Keras モデルから Estimator を作成する

既存の Keras モデルを Estimator に変換することが可能です。そのようにすることは貴方の Keras モデルに、分散訓練のような Estimator の強みにアクセスすることを可能にします。次のサンプル内のように tf.keras.estimator.model_to_estimator を呼び出します :

# Instantiate a Keras inception v3 model.
keras_inception_v3 = tf.keras.applications.inception_v3.InceptionV3(weights=None)
# Compile model with the optimizer, loss, and metrics you'd like to train with.
keras_inception_v3.compile(optimizer=tf.keras.optimizers.SGD(lr=0.0001, momentum=0.9),
                          loss='categorical_crossentropy',
                          metric='accuracy')
# Create an Estimator from the compiled Keras model.

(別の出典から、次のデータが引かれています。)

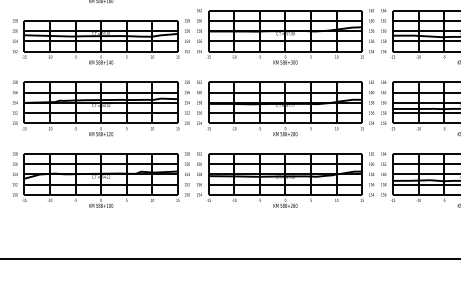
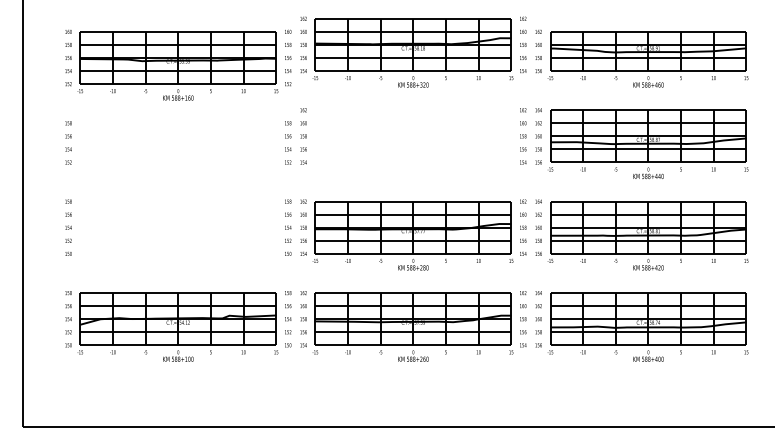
part: (285, 36) -> (413, 143), removed
part: (100, 42) -> (177, 150), removed
part: (100, 108) -> (177, 235), removed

Note the initial model
# state of the keras model is preserved in the created Estimator.
est_inception_v3 = tf.keras.estimator.model_to_estimator(keras_model=keras_inception_v3)

# Treat the derived Estimator as you would with any other Estimator.
# First, recover the input name(s) of Keras model, so we can use them as the
# feature column name(s) of the Estimator input function:
keras_inception_v3.input_names  # print out: ['input_1']
# Once we have the input name(s), we can create the input function, for example,
# for input(s) in the format of numpy ndarray:
train_input_fn = tf.estimator.inputs.numpy_input_fn(
    x={"input_1": train_data},
    y=train_labels,
    num_epochs=1,
    shuffle=False)
# To train, we call Estimator's train function:
est_inception_v3.train(input_fn=train_input_fn, steps=2000)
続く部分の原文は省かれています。